Na alta temporada a disputa por uma vaga é ainda pior. Segundo o IBGE, a cidade já está com uma população fixa de aproximadamente 190 mil, mas esse número salta para a casa dos 600 mil durante o verão, quando turistas de todo o canto do Brasil e de países vizinhos chegam à cidade para aproveitar as férias. Sem contar com a virada do ano, quando o número de pessoas no município atinge a marca dos 900 mil.

Osmar Sampaio é um dos comerciantes mais antigos da cidade. Para ele a solução adotada pela administração municipal não foi das melhores.
“Até hoje não se conseguiu uma maneira eficiente para administrar o uso do estacionamento. A prefeitura não pode ter como objetivo faturar, mas sim proporcionar a rotatividade, o bem estar do cidadão. Se isso não acontecer, o centro comercial vai perder a clientela, principalmente na alta temporada, que é o período com o maior índice de vendas.” – declarou o empresário, que também chamou a atenção para a necessidade de uma melhor conscientização dos próprios comerciantes:”O empresário chega cedinho, estaciona o seu carro em frente da sua loja, porque ainda está vazia a cidade, e fica lá o dia inteiro. Ora, ele está tirando a vaga de um cliente”, observa Osmar.

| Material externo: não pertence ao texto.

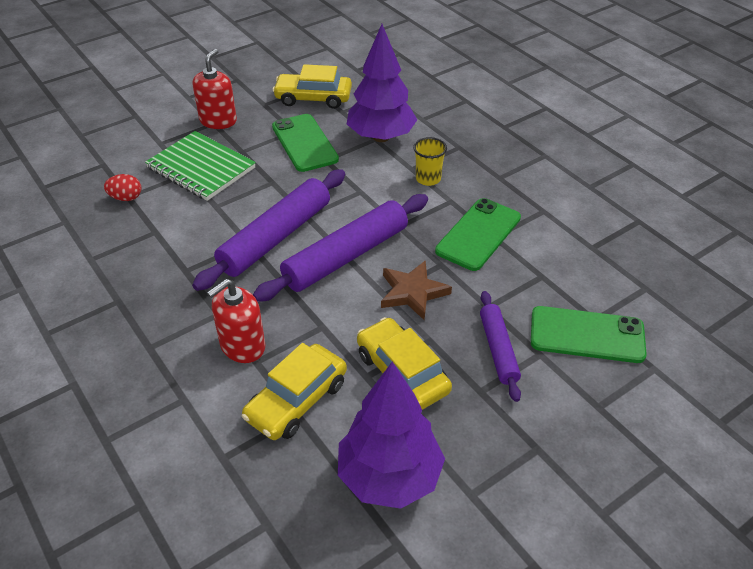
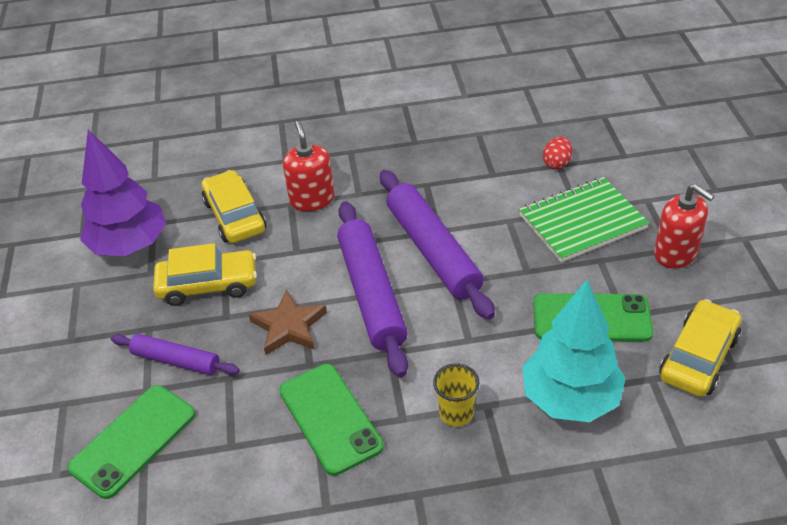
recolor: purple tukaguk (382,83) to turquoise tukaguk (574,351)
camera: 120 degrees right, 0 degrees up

Sufoco previsto para o comércio, transtornos no dia-a-dia dos motoristas. Sem encontrar uma vaga pela cidade, os motoristas recorrem aos estacionamentos particulares, tendo que pagar cerca de R$ 10 Reais por hora.

“É sempre assim, um verdadeiro sufoco quando eu chego no centro da cidade. Perco muito tempo à procura por uma vaga para estacionar o meu carro.” Desabafou o Propagandista Carlos Pereira.